1. Practice the squat!! The squat is so essential to the backward motion of the skill. You've probably heard it many times, but it should be as if you're sitting in a chair. You need to get a good bend in the legs and sit back. The backwards motion starts here!!
2. Get a strong arm swing. You should practice without the arm swing, too, so you can figure out how to push hard with your legs to make the handspring. But once you know you have that down, the arm swing will get you some good momentum. You should, of course, combine this with the push from your legs as you extend your legs and spring off those toes.
3. As you begin the first phase of the handspring, really open your shoulder angle (note: that does not mean that you should throw your head back!) and open your hips so that you find that nice tight arch position over the top.
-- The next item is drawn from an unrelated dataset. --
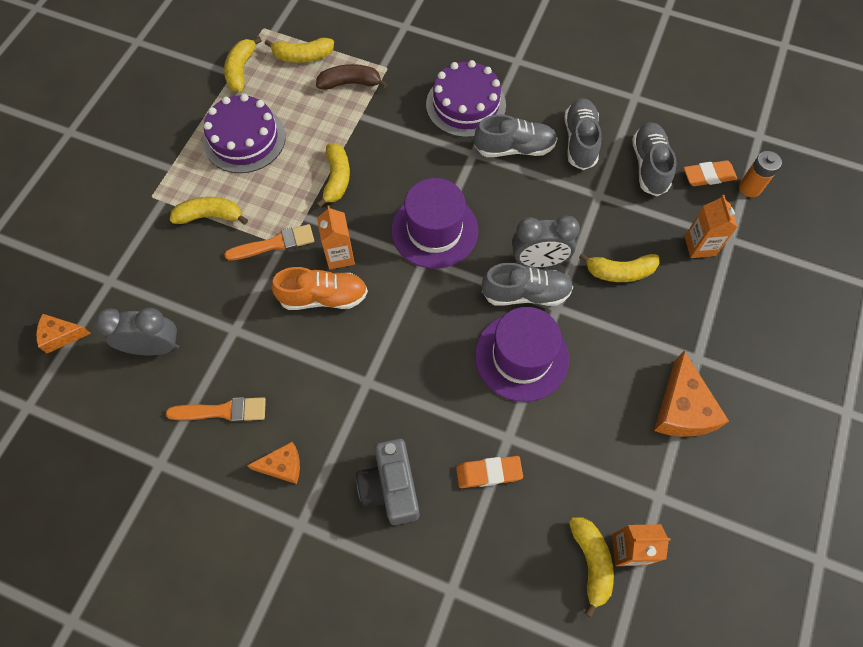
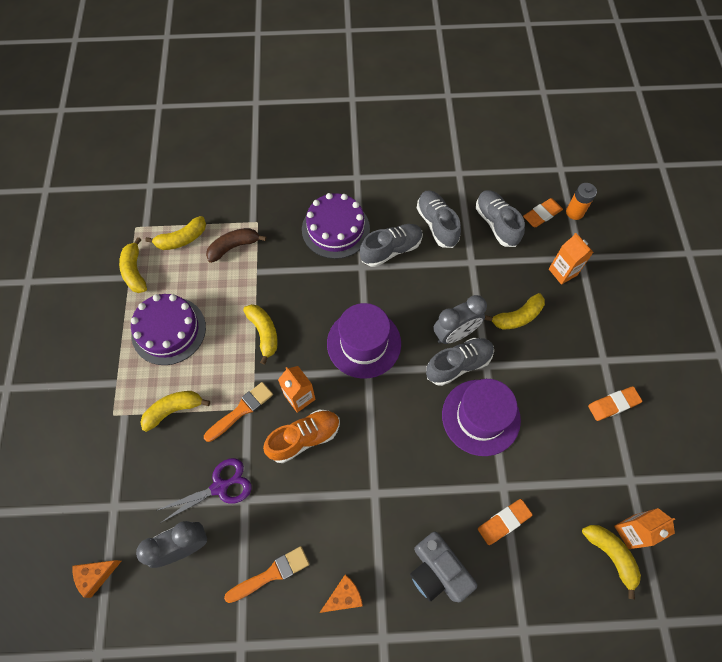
camera: 25 degrees left, 0 degrees up
(216, 307) = (220, 487): none -> purple scissors
(682, 409) = (613, 404): orange cheese -> orange eraser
4. Over the top of the skill, your arms need to be tight at your ears with your head staying in place, chin tucked in slightly. Of course, straight legs, tight core, and pointed toes. At this point, you can start spotting for the hand placement with your eyes.
5. Immediately after your hands hit the floor, you need to block as hard as you can off of your shoulders. Do not bend your arms and push off - the block should happen all with shoulder power, and of course with straight arms (not locked, but straight) and your fingers slightly turned in to prevent injury to the elbows.
6. Now you're ready for the turnover. What you're going to do now is to snap your legs down towards the ground for the rebound. You can do snap-down drills by kicking up into a handstand on a panel mat and snapping your feet down, first controlling the landing by bending the knees and landing with a hollow chest, then trying the same thing with a high rebound once your feet hit the floor.
7. During the rebound, your knees should not bend. Similar to your hands hitting the ground in the handspring, you do not want to lock the knees but they should be straight. The rebound really comes from pushing off the toes as hard as you can. After you get a great rebound, you can start working on sets for a back tuck!
8. Coming down from the rebound, bend the knees slightly to control the landing and extend your hands our in front of you for balance. Keeping a tight body throughout the skill and the rebound is going to help you to stick the landing.
Following these basic tips you should have a pretty nice back handspring :) Remember to stretch out your back with bridges and back walkovers before jumping right into the handspring! Happy flipping!